Sunday, February 12, 2017

NCDs and poverty

First of all, you must be wondering what NCD stands for. Well, NCD stands for non-communicable diseases, diseases such as cancer, diabetes, chronic respiratory diseases, chronic obstructive pulmonary disease (COPD). These diseases are essentially chronic in nature. NCDs are becoming a major public health burden globally, which can be explained by the fact that of the 57 million global deaths in 2008, 36 million or 63% were due to NCDs, a figure which now stands at 68%.

Just like any other person who has not read much about the dynamics of NCDs , I also used to believe, quite ignorantly,  that NCDs are diseases of affluence, ailments which afflict rich people, those living in urban areas until I stumbled resource after resource, report after report upon the premise of chronic diseases in poverty. The fact that poor people can also be affected by diseases such as these seemed implausible to me. I used to wonder that sedentary lifestyle, over-weight, obesity, unhealthy eating habits all contribute to NCDs, and that was right but somewhere I was missing another important point, a point which would later contribute towards more clarity on the risk of poor people  developing chronic diseases. The point was that poor socio-economic conditions were a big determinant of chronic diseases. 

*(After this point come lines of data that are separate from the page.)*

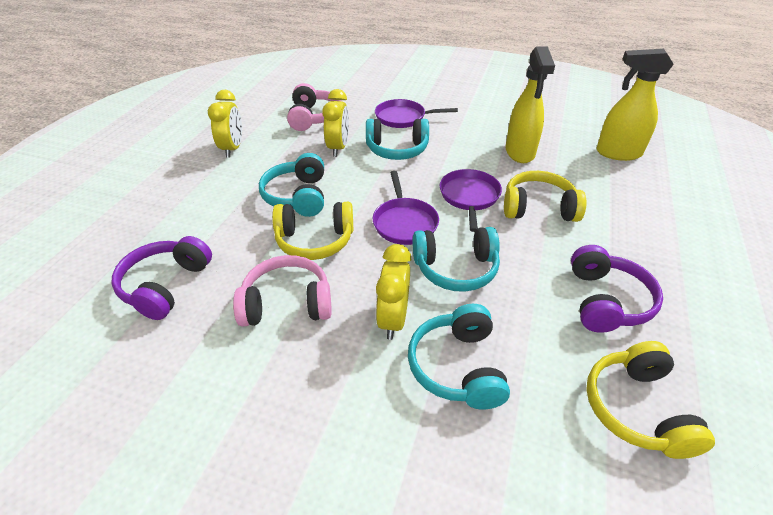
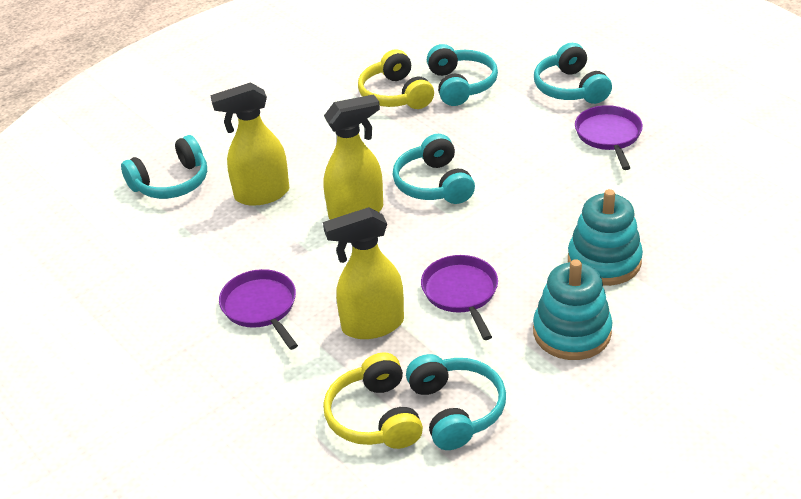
pink headphones: 2 -> 0
purple headphones: 2 -> 0
turquoise headphones: 4 -> 5
turquoise stacking toy: 0 -> 2
yellow clock: 3 -> 0
yellow headphones: 3 -> 2
yellow spray bottle: 2 -> 3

According to WHO report titled, "Global status report on non-communicable diseases 2010", NCDs are the leading global cause of death causing more deaths than all the other causes combined, and they strike hardest at the world's low and middle-income populations. Over 80% of cardiovascular and diabetes death, and almost 90% of deaths from COPD occur in LMIC (low and middle-income countries). More than two-thirds of all cancer deaths occur in LMIC.  In LMIC, a higher proportion (48%) of all NCD deaths are estimated to occur in people under the age of 70 (premature deaths) compared with high-income countries (26%). In LMIC, 29% of NCD deaths occur among people under the age of 60, compared to 13% in high-income countries (HIC).

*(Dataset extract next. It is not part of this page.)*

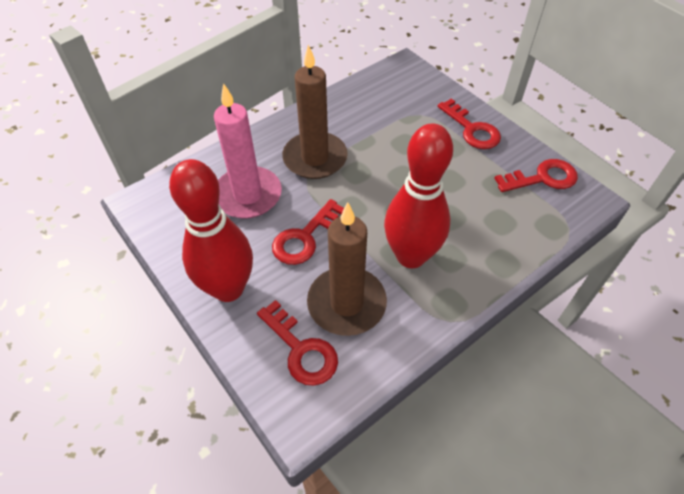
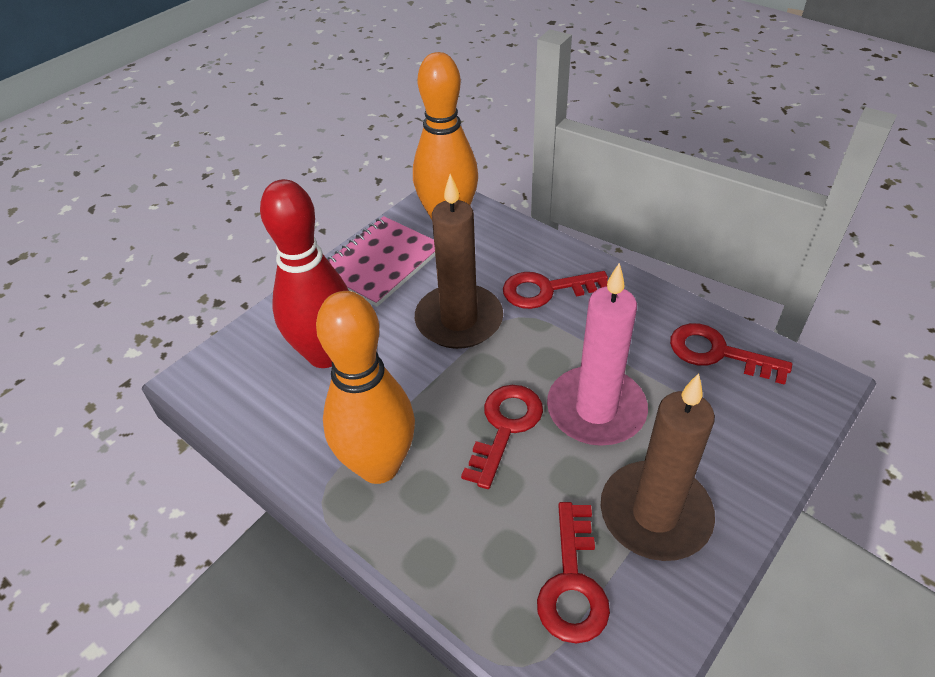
orange bowling pin: 0 -> 2
pink notebook: 0 -> 1
red bowling pin: 2 -> 1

 The NCD epidemic strikes disproportionately among people of lower social positions. NCDs and poverty create a vicious cycle whereby poverty exposes people to behavioral risk factors. You might be wondering how poverty is related to NCDs. Let us understand. The four major behavioral risk factors for NCD epidemic are tobacco, insufficient physical activity, unhealthy diet and harmful use of alcohol. Now, poor people are more prone to bad behavioral habits such as chewing tobacco and drinking. Further, since they are not able to afford nutritious food, they usually eat energy dense food, for example a soda or even deep fried chips, high oil, high salt and high sugary foods. Uneducated as they are, these people are not aware about the good eating habits, and even if they are, their health is not the first priority, their first priority, you guessed it right, is to have two square meals a day, an employment. Chronic exposure to tobacco and unchecked drinking traps them into an addictive cycle, which is very difficult to break and this further translates into social vices like domestic violence.

 Since in poorer countries most health-care costs must be paid by patients out-of-pocket, the cost of health care for NCDs creates significant strain on household budgets, particularly for low and middle-income families. Treatment for diabetes, cancer, cardio-vascular diseases (CVD) and chronic respiratory diseases can be protracted and therefore extremely expensive. Such costs can force families into catastrophic spending and impoverishment. Household spending on NCDs, and on the behavioral risk factors (tobacco, alcohol) translates into less money for necessities such as food and shelter, and for the basic requirement for escaping poverty - education. Each year an estimated 100 million people are pushed into poverty because they have to pay directly for health services. One of the findings of a study titled, "Increasing expenditure on health care incurred by diabetic subjects in a developing country" was that subjects with the lowest income spend as much as 25% of their annual income on diabetes. The economic burden on urban families in developing countries is rising and the total direct cost has doubled from 1998 to 2005. 

Thus, it is clear that the danger is very real. India being an upper-middle income country, faces a significant challenge in managing NCDs, more so because of lack of health information systems, surveillance and monitoring facilities of various data related to health outcomes such as morbidity and mortality. India is also accelerating in economy, and with rapid unplanned urbanization people are further prone to developing the NCDs. Our health ministry has not yet woken up to the needs of the health reform in India and maintains an eerie silence despite the deluge of public health interns who come from abroad to India to learn lessons while observing the health challenges of those in destitution and perpetual neglected state. Health seems to have taken a back seat in this headlong rush for increasing GDP. TB is still not out of India and India is already the diabetic capital of the world. This double whammy is going to cost a lot to the health economy of the nation of 1.2 billion. 

The least we can do is to maintain a healthy lifestyle ourselves so that our families are healthier. If all of us begin to think like that we can control the current situation, while ensuring that the future burden is not as big as today's.